In Jacoby's study, only 14 percent of people younger than 25 cited medical reasons for their bankruptcies, compared with 48 percent of people ages 55 to 65.
"We're talking about a population that already lives on the edge," Jacoby says of Americans in bankruptcy. "We're talking about the middle class."
Three bankruptcies later . . . Meet Greg Topham, a 56-year-old from St. George and Mr. Middle Class. Topham is in his third bankruptcy, his life a treatise in starting over. In some ways, it's how he got into this mess.
Greg and wife Lynda Topham found each other late in life after failed first marriages. The couple lived in a crummy trailer, along with two teen-age sons, and saved for furniture to go with the house they were building. The $900 a month mortgage would still allow them to play a little - a cruise for Lynda, maybe a NASCAR race for Greg. Even with Topham's health problems, they thought they could manage.

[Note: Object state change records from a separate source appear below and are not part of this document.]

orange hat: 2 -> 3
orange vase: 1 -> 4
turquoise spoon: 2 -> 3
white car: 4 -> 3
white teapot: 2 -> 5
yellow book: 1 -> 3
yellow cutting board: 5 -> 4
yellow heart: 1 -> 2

In 1997, the truck driver was crushed by a concrete shute. His employer kept him on the payroll, but, as Topham says, there was no sick leave.
"If I got up in the morning and had no feeling in my arms and hands, I would call in and say, 'Today is a bad day,' " he says. "I lost a lot of money."

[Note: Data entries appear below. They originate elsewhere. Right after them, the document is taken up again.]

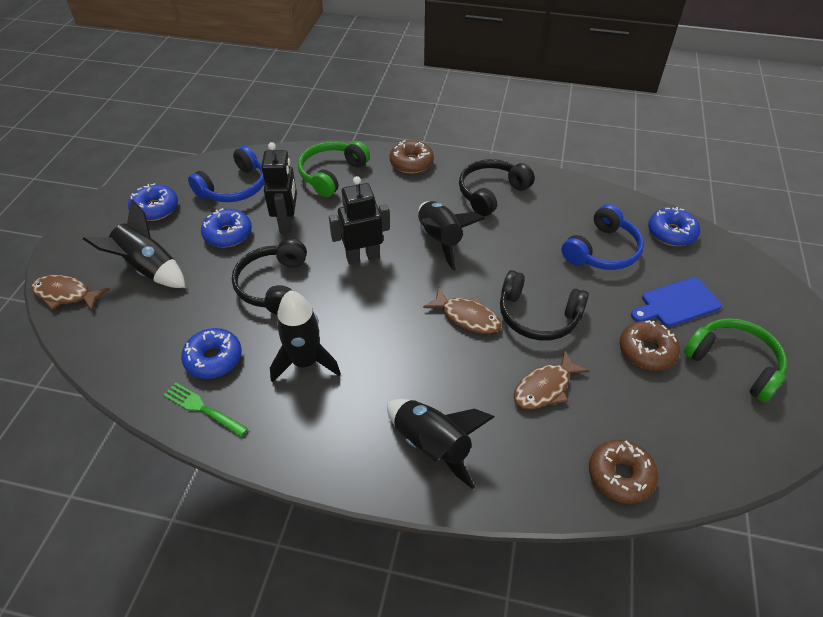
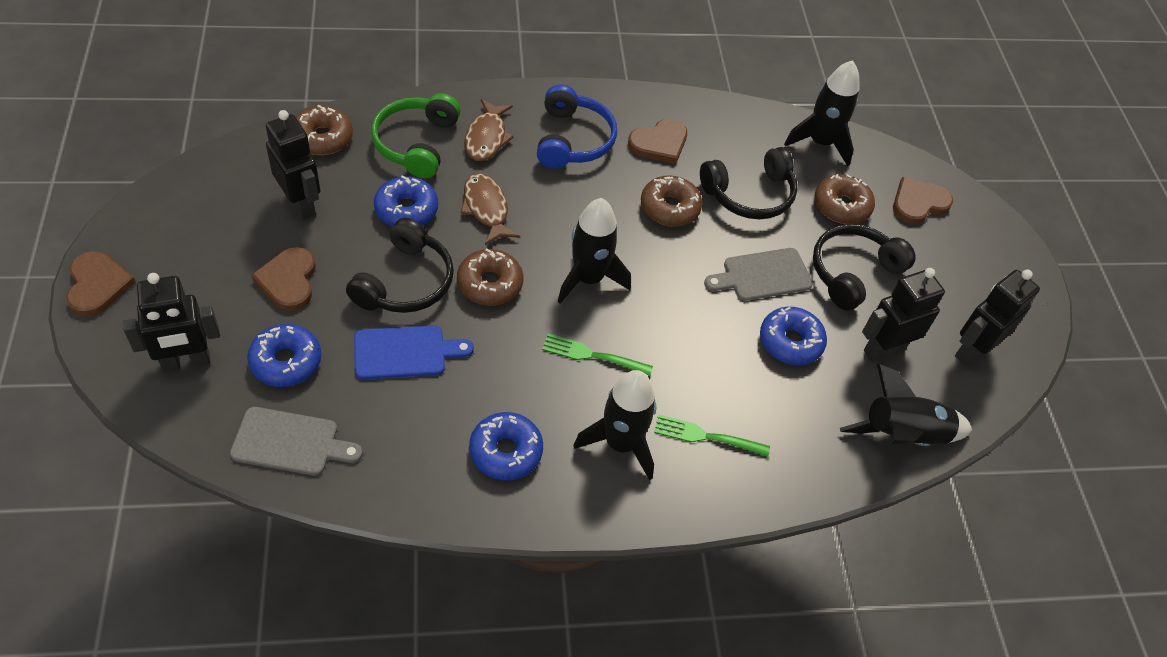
black robot: 2 -> 4
blue headphones: 2 -> 1
brown donut: 3 -> 4
brown fish: 3 -> 2
brown heart: 0 -> 4
green fork: 1 -> 2
green headphones: 2 -> 1
grey cutting board: 0 -> 2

He held onto the job four years, waiting for workers comp to pay for neck surgery and to make up for the lost wages. It was during this time that house payments started to escalate. The company that financed their house had a clause in the contract that allowed the note to be sold over and over and for the interest rate to vary.
The Tophams had been scammed.
For a while, the couple held on, stretching Lynda's Wal-Mart salary to pay the mortgage and praying for that workers comp settlement. Even after the surgery and Greg went on disability, they somehow managed. Greg would take his guns or Lynda's jewelry to a pawn shop and get a payday floater at 10 percent interest; the owner was a friend of his.

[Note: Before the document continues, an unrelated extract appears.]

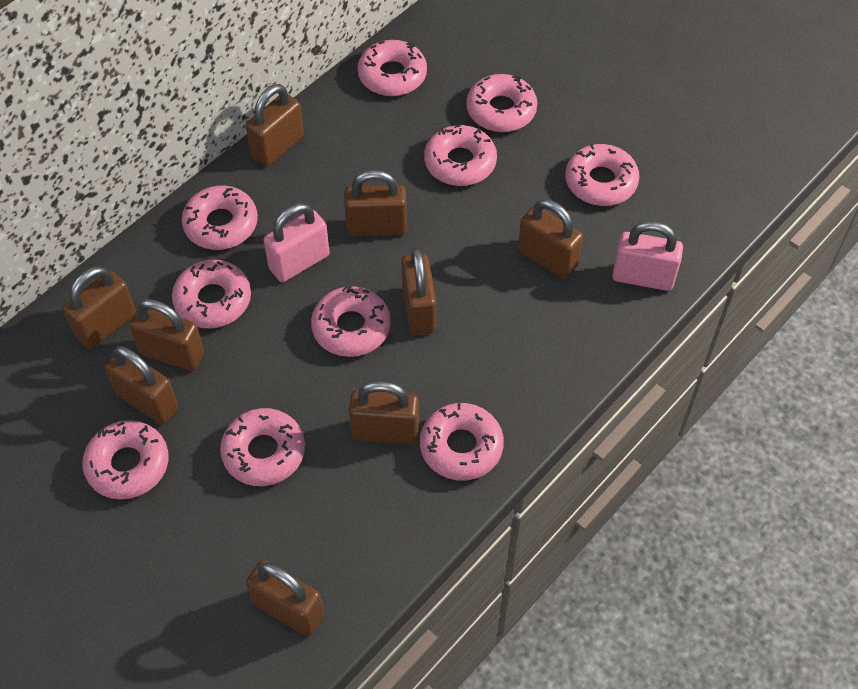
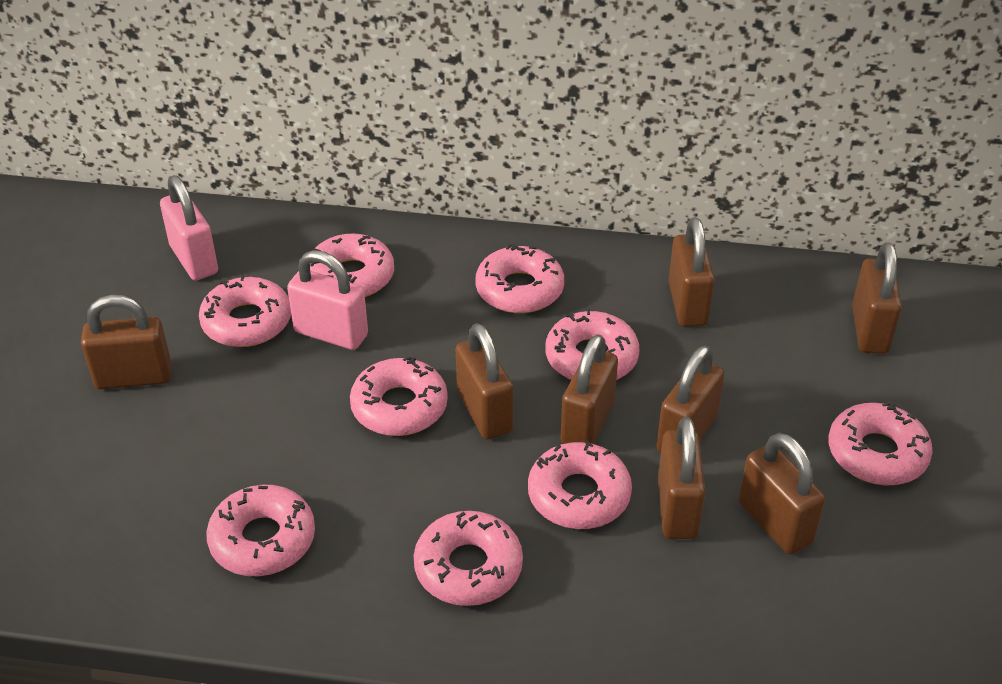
brown padlock: 9 -> 8
pink donut: 10 -> 9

"But you're always paying backward. So eventually I'd go in and sell him the stuff outright and then, when I could, buy it back," Topham says.
"It has a grinding effect on you. There were many nights of not sleeping, of trying to find a way to make it, to make life better for my wife and these kids. For a long time, I thought about suicide. But when you start thinking like that, then pretty soon you're talking to another doctor and more bills are mounting up."
When the payments reached $1,380, the couple declared bankruptcy to save the house. But Topham knew the reprieve was temporary. Eventually, they fell behind and let the bank take the house. Another Chapter 13 soon followed. The third bankruptcy came in December 2003, after Topham had a tumor removed from his back and the medical bills overwhelmed them.
Today, they survive on his disability and her wages at Wal-Mart.
"I always looked for some happiness in my retirement and I just don't see that happening," Topham says. We're probably going to exist just like we are."
And yet, Topham has dreams of buying land near his hometown of Paragon. You know, live off the land, he says. "I could put up a modular home there on 10 or 15 acres and be self-sufficient, raise a couple of calves, grow my own vegetables," he says. "But my wife's afraid. After going through all of this, I don't blame her."